A question asked regularly is: How do we know if good performance is attributed to the skill of the investor, or if he just had a lucky break?
I have often pondered over this question because I do witness some investors taking imprudent actions which may literally destroy their portfolio, yet they may end up with good or decent outcomes due to a lucky event. An investor may be disciplined, skilful in analysis and prudent in capital deployment, yet still only manage an average return. So how much of investing success is attributable to skill, versus luck?
How does one actually go about defining skill? This is the level of judgment involved in selecting securities based on their underlying fundamental characteristics, by accounting for quantitative and qualitative factors.
An investor who displays skill would have an innate sense of risk, a wide breadth of knowledge, and a good head for numbers to select good companies to invest in to compound his wealth. Aside from selecting the right companies, skill also involves portfolio sizing and the ability to replace poor performers with better-performing companies.
The Role Of Luck
Assuming one has the requisite skills and expertise to be able to select good and strong companies, and also possesses the psychological fortitude and tenacity to hold these companies through good times and bad, there is still an element of luck involved.
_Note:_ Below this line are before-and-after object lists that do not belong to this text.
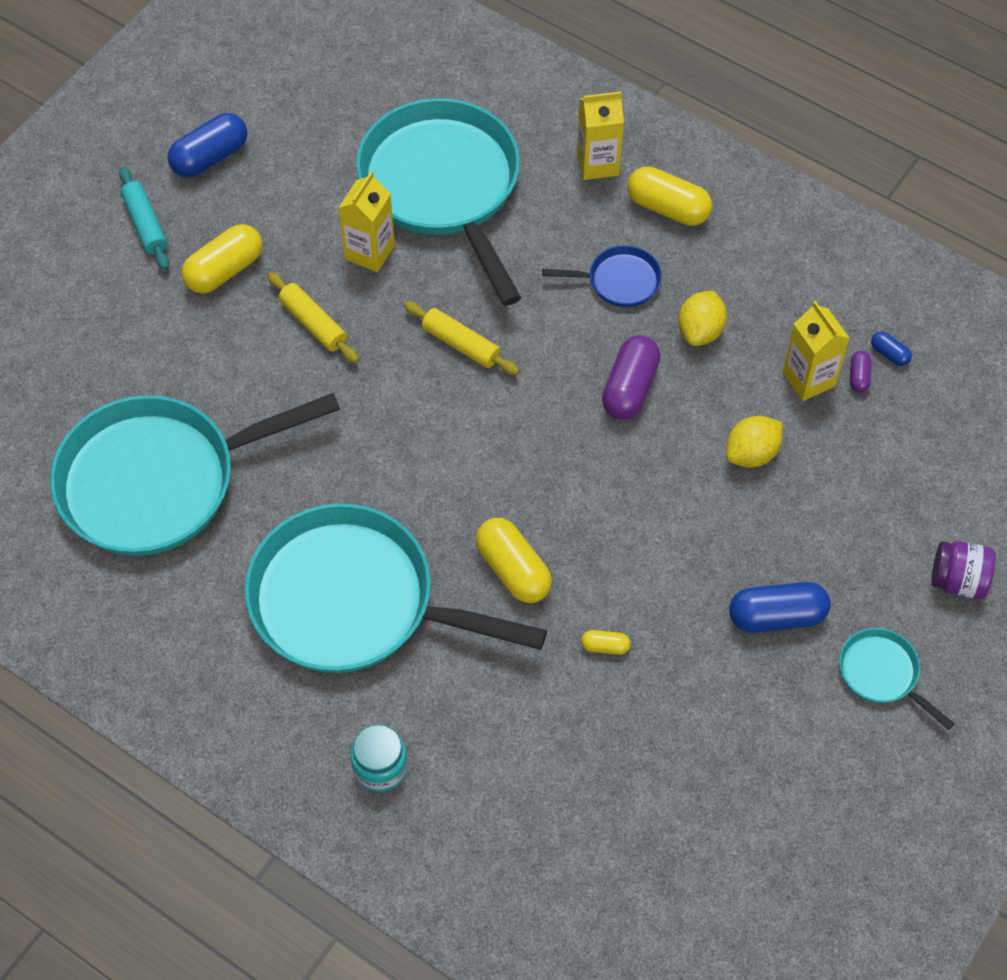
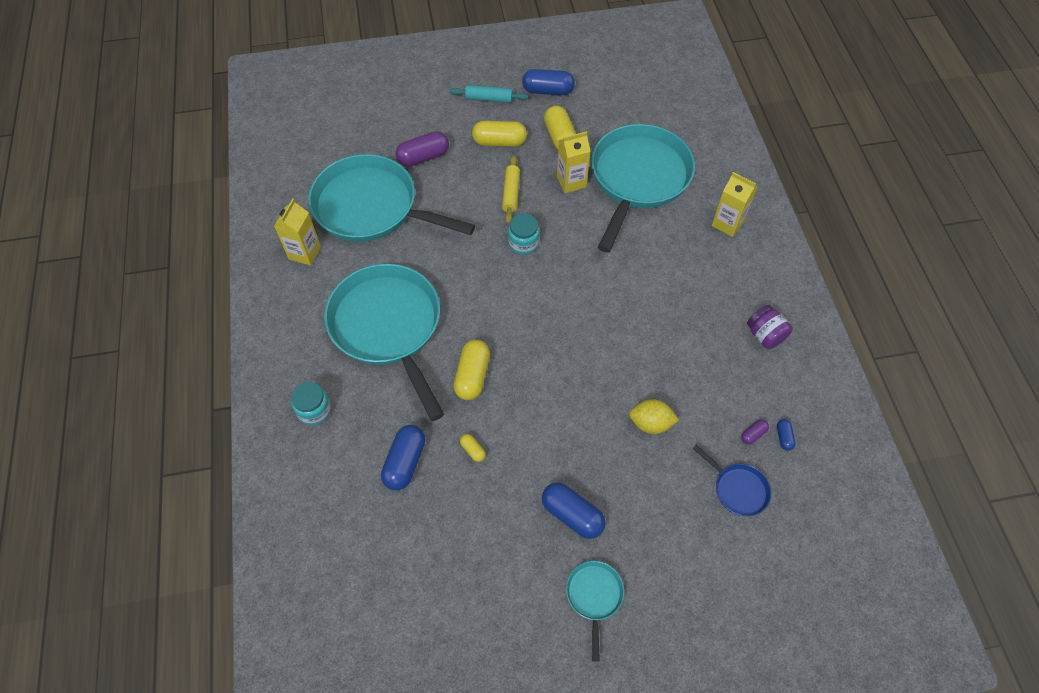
camera: 45 degrees right, 0 degrees up
(145, 224) = (489, 99): turquoise rolling pin -> turquoise rolling pin turned 75 degrees clockwise
(397, 371) = (523, 243): none -> turquoise jar
(461, 344) = (566, 254): yellow rolling pin -> none
(548, 726) = (405, 462): none -> blue capsule
(619, 281) = (676, 286): blue pan -> blue pan (737, 489)
(630, 388) = (624, 340): purple capsule -> purple capsule (423, 157)
(668, 208) = (740, 271): yellow capsule -> yellow capsule (560, 137)
(700, 331) = (691, 342): yellow lemon -> none
(808, 379) = (723, 412): yellow carton -> yellow carton (304, 253)
(958, 580) = (691, 588): purple jar -> purple jar (765, 335)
Bad luck may result in a good investment going sour, as even the best-laid plans may not always go as planned. As business and real-world conditions are inherently unpredictable, luck does play an important part in ensuring good performance as well.
Prudence Ensures Consistent Long-Term Results
Warren Buffett has a very famous quote:
“You only know who’s been swimming naked when the tide goes out”.
Though luck has a part to play in ensuring proper and consistent portfolio performance, prudence will ensure the portfolio will do decently and not fall prey to a major crash should a severe unexpected event occur. Though good performance is sometimes a result of good fortune, as long as an investor follows a stringent and thorough investment process, he should do well over time.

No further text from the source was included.